REQUIRED ACTION:
The answer should consist of each line from the data below that includes "solid".
· · · · ·
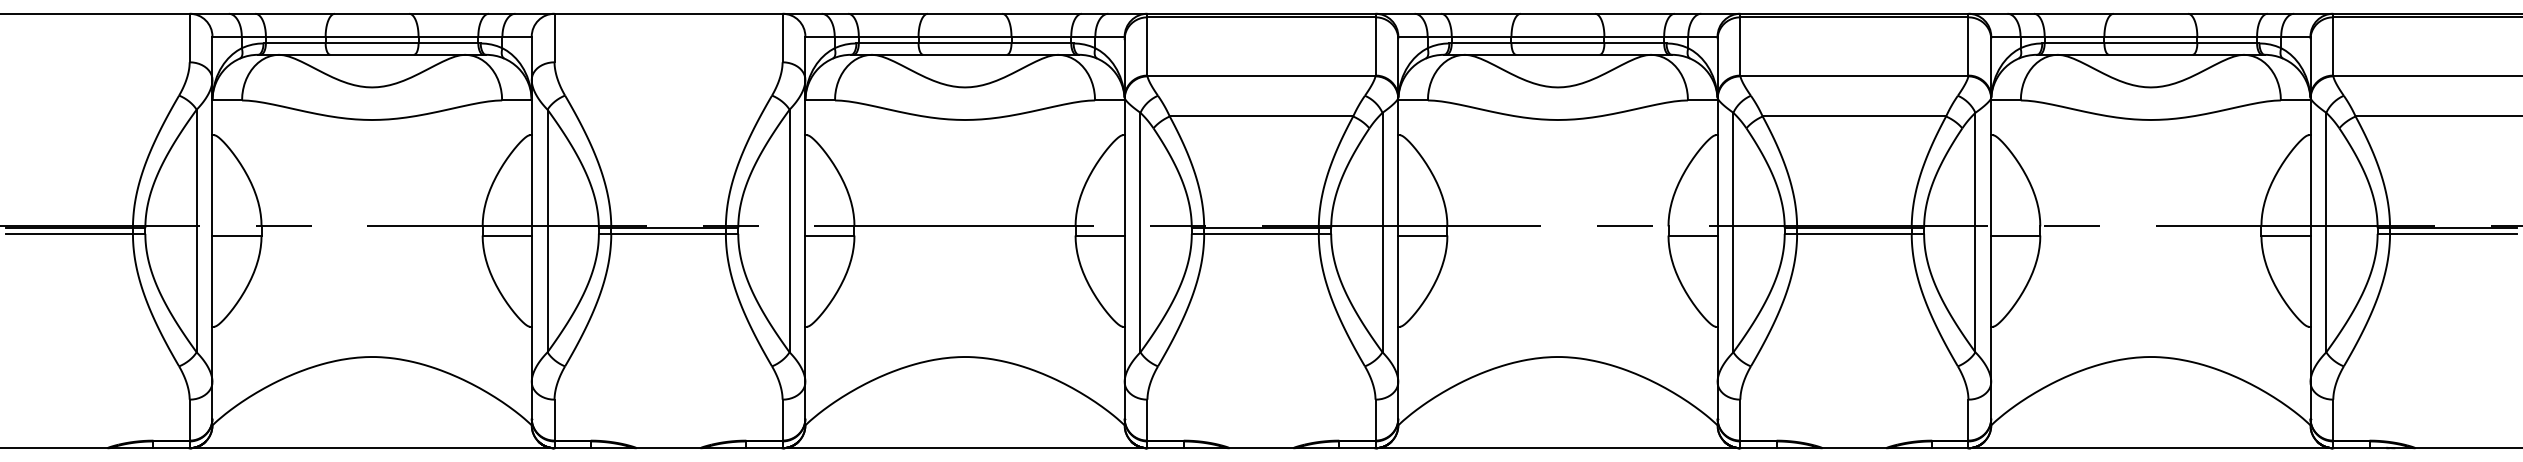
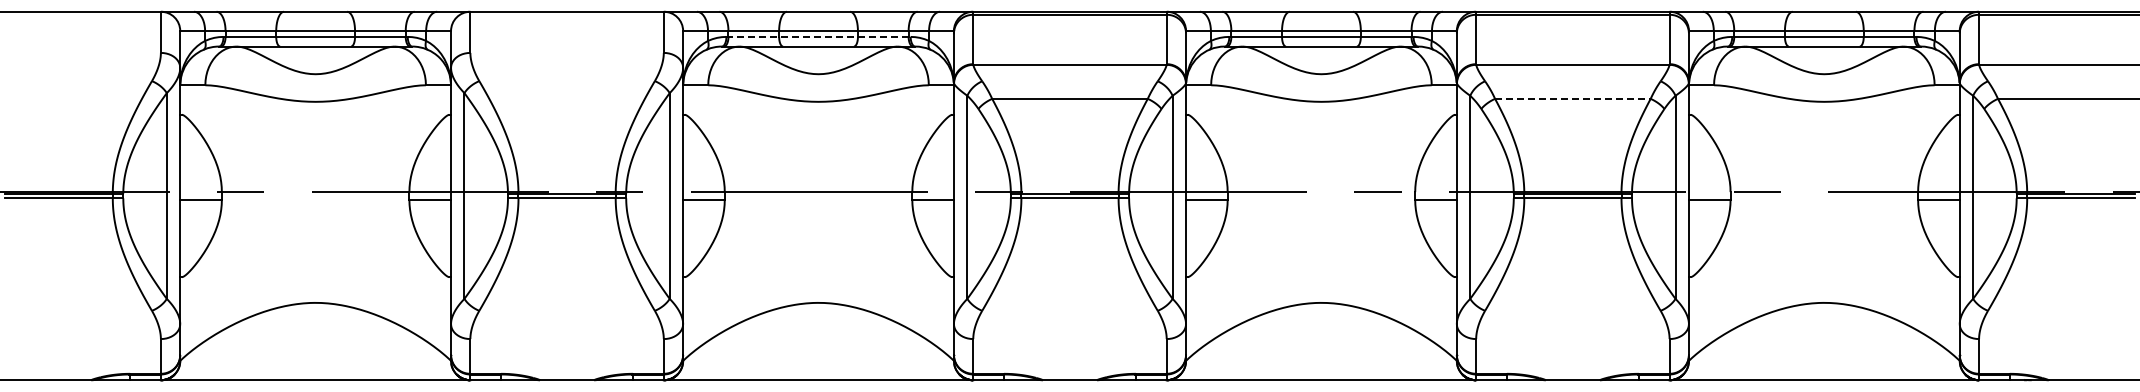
line: (966, 42) -> (819, 36), solid -> dashed
line: (1853, 116) -> (1572, 98), solid -> dashed

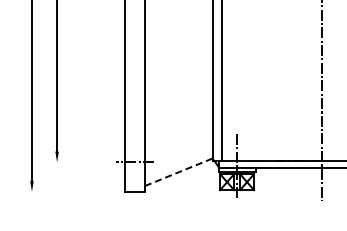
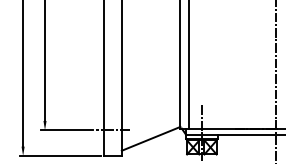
line: (82, 162) -> (67, 130), added
line: (178, 172) -> (150, 139), dashed -> solid
line: (74, 191) -> (60, 155), added

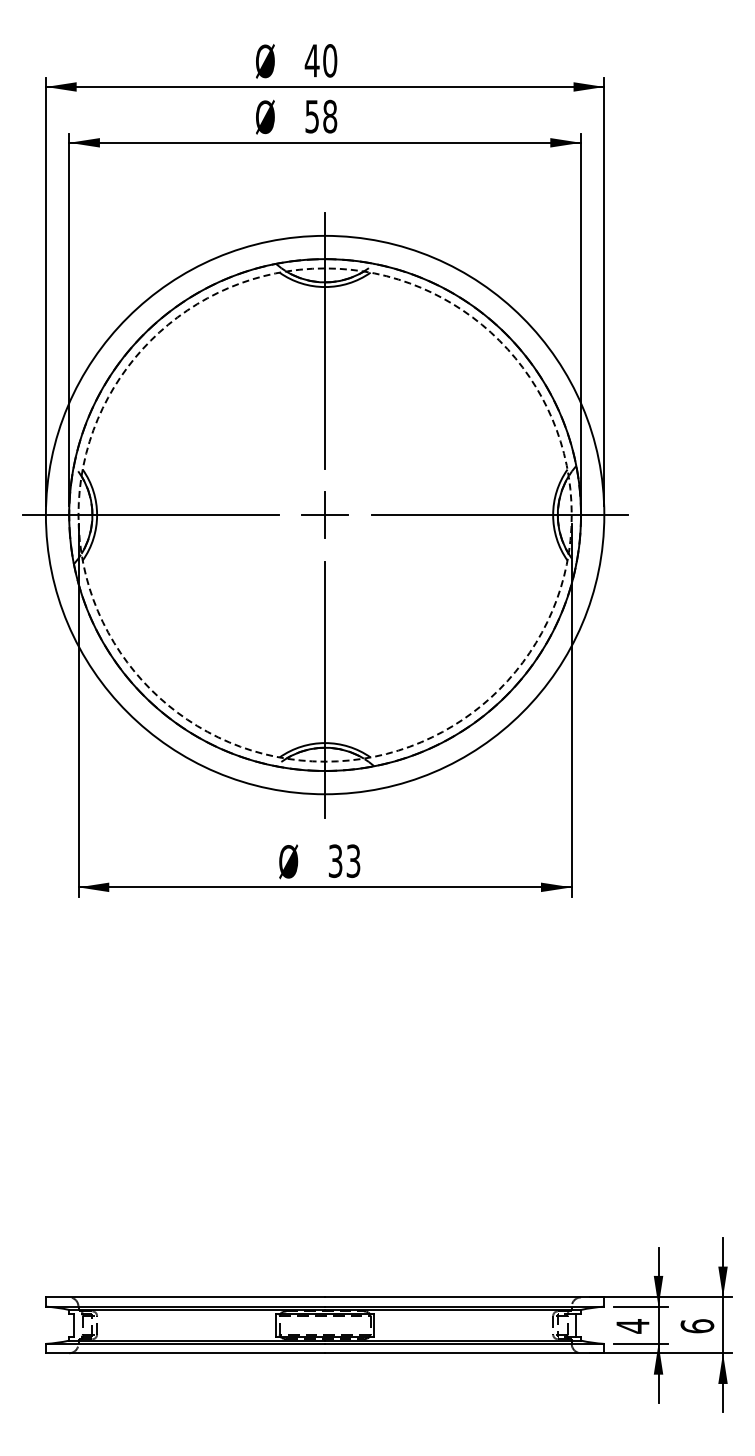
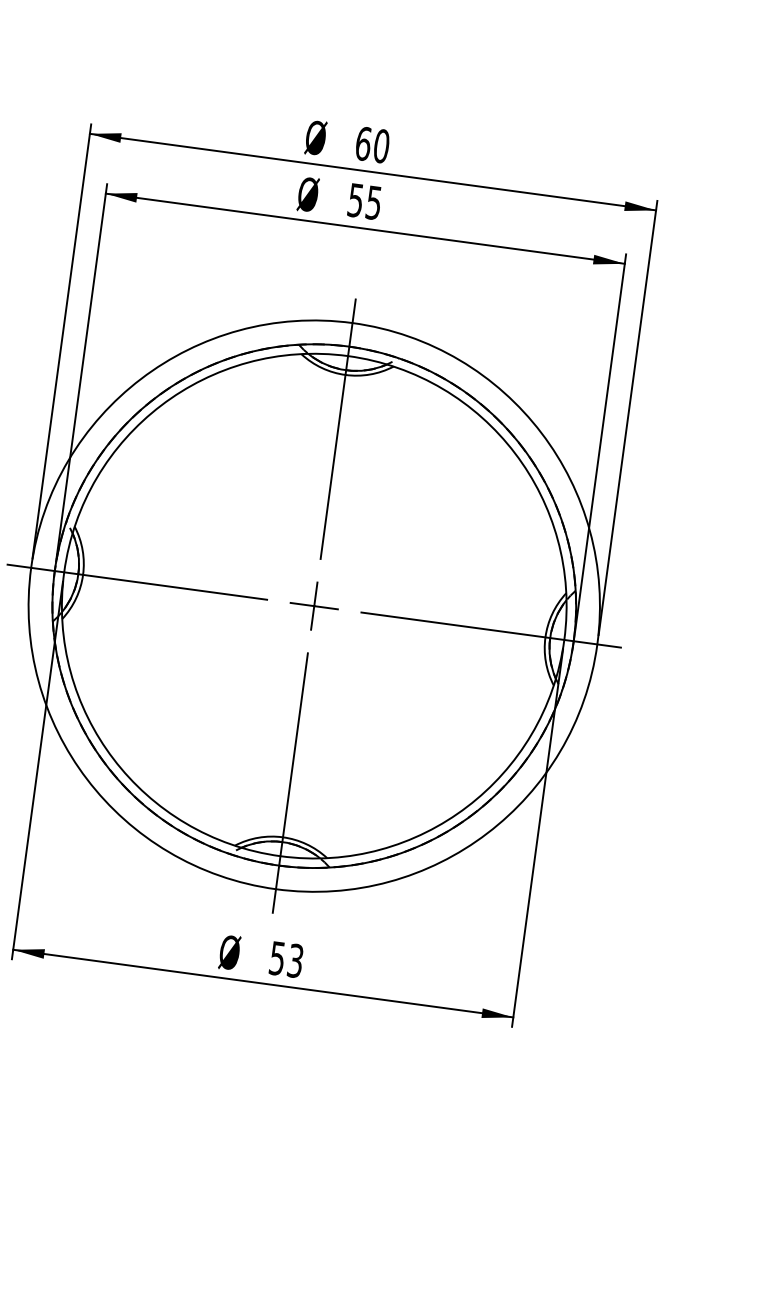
text: (311, 60) -> (362, 143), 40 -> 60
text: (330, 116) -> (374, 202), 58 -> 55
circle: (324, 514) -> (313, 605), dashed -> solid
text: (335, 860) -> (277, 957), 33 -> 53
· · · · ·
RESPONSE AREA:
line: (966, 42) -> (819, 36), solid -> dashed
line: (1853, 116) -> (1572, 98), solid -> dashed
line: (178, 172) -> (150, 139), dashed -> solid
circle: (324, 514) -> (313, 605), dashed -> solid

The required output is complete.